I grew up as a part of “The Pepsi Generation,” and although the ad people told us, “Things Go Better With Coke,” I could never figure out what things they were talking about. In the 1950s and ‘60s, Pepsi seemed sweeter and lighter to my immature taste buds, while Coke had a stronger, almost medicinal flavor. Royal Crown Cola, or “RC,” was somewhere in the middle and made an acceptable substitute. But I wasn’t a diehard. When we went to the store, we bought Pepsi unless Coke was on sale and when I dropped my dime in the vending machine slot, it didn’t really matter as long as it was cola. Fast forward to adulthood.
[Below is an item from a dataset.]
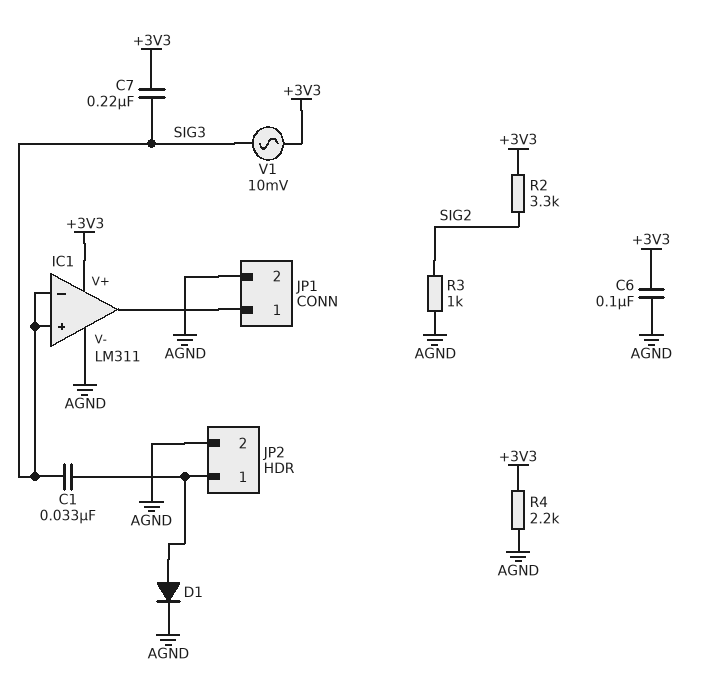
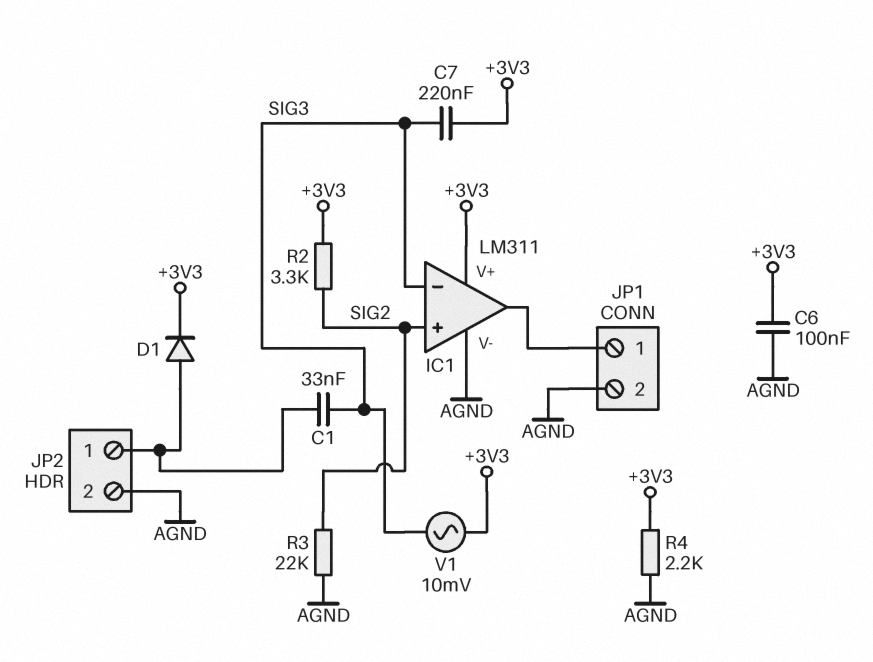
D1: diode (A JP2/1, K AGND) -> diode (A JP2/1, K +3V3)
IC1 pin in+: SIG3 -> SIG2
R3: 1k (AGND, SIG2) -> 22k (AGND, SIG2)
Have you ever noticed that nothing tastes the same as it did when you were a kid? Think about it. How many times have you taken a bite or a sip of something you've always enjoyed before only to come away with the vague feeling that it was somehow different than it used to be? This is especially true, it seems, if you are a member of the "over forty" set. Maybe even "over thirty," I don't know.
In the case of Coke vs. Pepsi, it really is true: Coke doesn't taste the same as it did when I was a kid and you can thank "New Coke" for that.
Despite years of billing itself as "The Real Thing," the Coca Cola Company took a weird left turn in 1985 and came up with a new and supposedly sweeter formula for its flagship product. “New Coke,” as it came to be called, was such an unmitigated disaster that a quarter-century later it still tops most lists of marketing fiascos. “New Coke” only lasted a miserable couple of months before “The Powers That Be” in Atlanta took the heads that their customers had handed them and put them back on their shoulders rather than where many thought they had been when the decision was made to so radically alter an American icon.
Enter “Coke Classic,” or “Classic Coke,” the chastised soft-drink giant’s apology and mea culpa for its egregious error. But was this new “classic” really the same as the old “classic?” Not so much. Because now the new “old Coke” was flavored with high-fructose corn syrup rather than the pure cane sugar that powered the old “old Coke.” And, “classic” or not, anybody with taste buds could tell the difference. The product developers and marketing wizards behind the whole debacle apparently were ignorant of the old adage, “Just because a cat has kittens in the oven don’t make ‘em biscuits.” And I became a confirmed Pepsi drinker.
It wasn’t just me. Pepsi had always been considered by most people to be the sweeter of the two colas. When Coke decided that it wanted to be Pepsi instead of Coke, I decided that I would just drink real Pepsi instead. And when Coke tried to pass off its corn syrup concoction as a reincarnation of its original brand, my tongue and my brain got together and said, “No way. We’re sticking with Pepsi.”
Not that Pepsi wasn’t also using the cheaper sweetener by now, but somehow they did it better. It didn’t materially affect the taste of the product as much.
Does anybody remember Jolt Cola? It came out about the same time that Coke was flushing its brains and its profits down an Atlanta sewer. Its big hook was “All the sugar and twice the caffeine.” And it tasted like Coke was supposed to taste. Until they, too, switched to corn syrup, bagged the slogan, and became just another generic cola.
If you happen upon a Whole Foods store, pop in and pop open a can of their store brand cola. It is sweetened with pure cane sugar and tastes like Coke used to taste back in the good old days. Okay, it’s caffeine-free, so what’s the point, but it still tastes like old, non-classic, non-new Coke. And in spite of the pricier ingredients, it’s not that much more expensive.
In their attempts to make it cheaper, Hershey and Nestle have ruined American chocolate. Nestle also owns the Stouffer’s product line these days and they have done the same thing with cheese that they did with chocolate, rendering Stouffer’s Macaroni and Cheese a cheap, tasteless imitation of its former self. Such is the case with Coke and Pepsi. The real loser in the “Cola Wars” is the consumer.
Which tastes better, Pepsi or Coke? Neither one tastes as good as it used to, but twenty-five years after Coke’s attempted murder of its sacred cow and its subsequent ritual suicide, Pepsi is now closer to being “The Real Thing.”